Who would you most want to thank for your success?

              I want to thank my Mom, who has fielded a dozen phone calls when I was too stressed or full of self-doubt. She has always taught me how to prepare for the future I want, no matter what form that future takes, and how to take care of myself along the way. She has endured everything from jubilant announcements or pensive doldrums to the quotidian updates of college life. My Mom is the strongest example of how I hope to be: curious, caring, resilient. She was a meteorologist in the Air Force, excelling by her own merits in something of a ‘boys club’, before she became an amazing mother and then a high school science teacher.
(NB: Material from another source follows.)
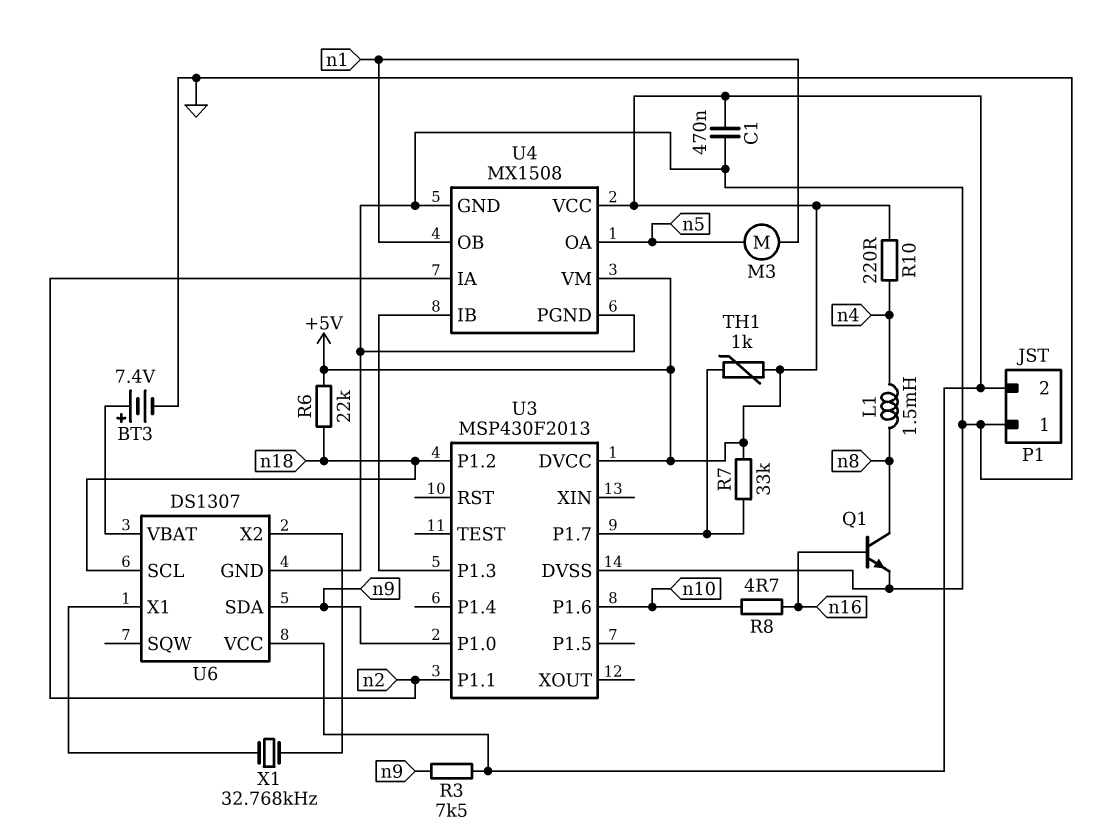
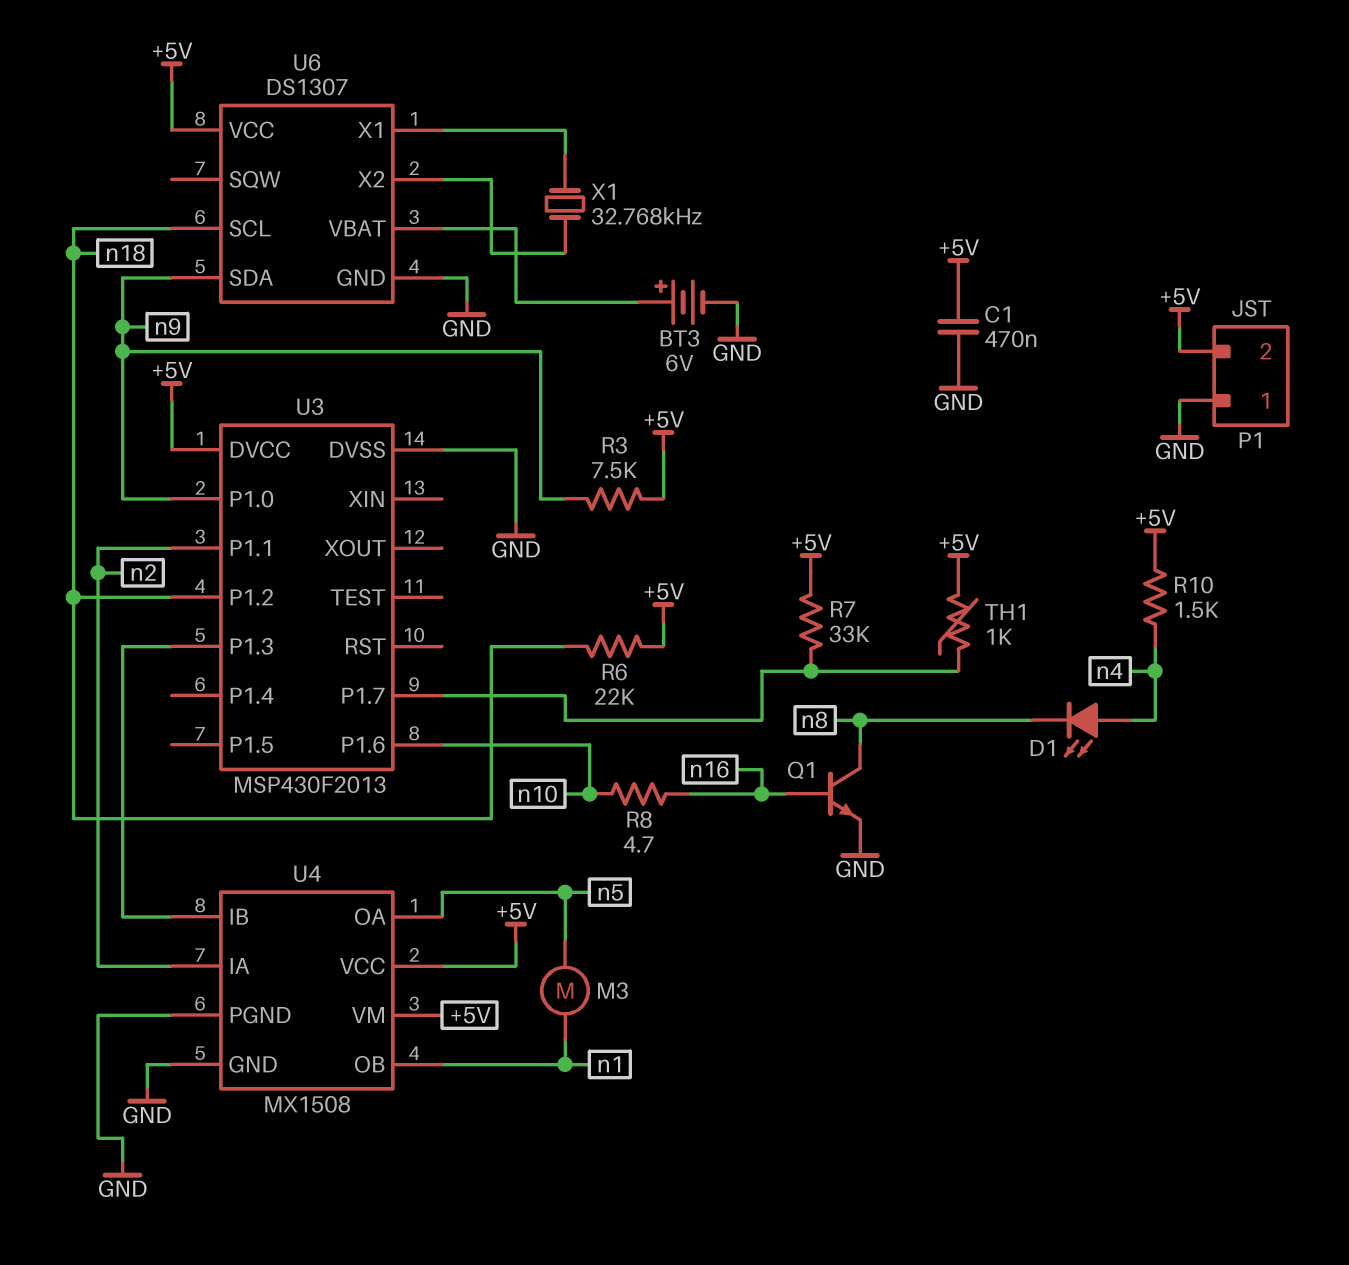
BT3: 7.4V (plus U6/VBAT, minus GND) -> 6V (plus U6/VBAT, minus GND)
D1: none -> LED (A n4, K n8)
L1: 1.5mH (n4, n8) -> none
R10: 220 (+5V, n4) -> 1.5k (+5V, n4)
She has shown me how opportunities to learn, grow, and lead take different forms over the course of a lifetime. I am the luckiest girl in the world to have her as my momma.


What are the top two items on your professional bucket list? 

  •  “The same thing we do every night Pinky: try to take over the WORLD!” But in all seriousness – I ultimately want my career to involve intercultural and international exchanges and to necessitate constant learning. Global Scope and Perpetual Curiosity are the top two goals of mine professionally.

“Raleigh is academically brilliant — she earned a prestigious full-tuition Stamps Scholarship to attend Tulane University — but she also demonstrates an exceptional grasp of complex global issues. As a member of Tulane’s Altman Program in International Studies and Business, she wrote her thesis on gentrification in vacation destinations in Latin America. With her remarkable academic, extracurricular and professional experience, Raleigh embodies the very best of business education, and I know she’ll continue to make waves at Ernst & Young.”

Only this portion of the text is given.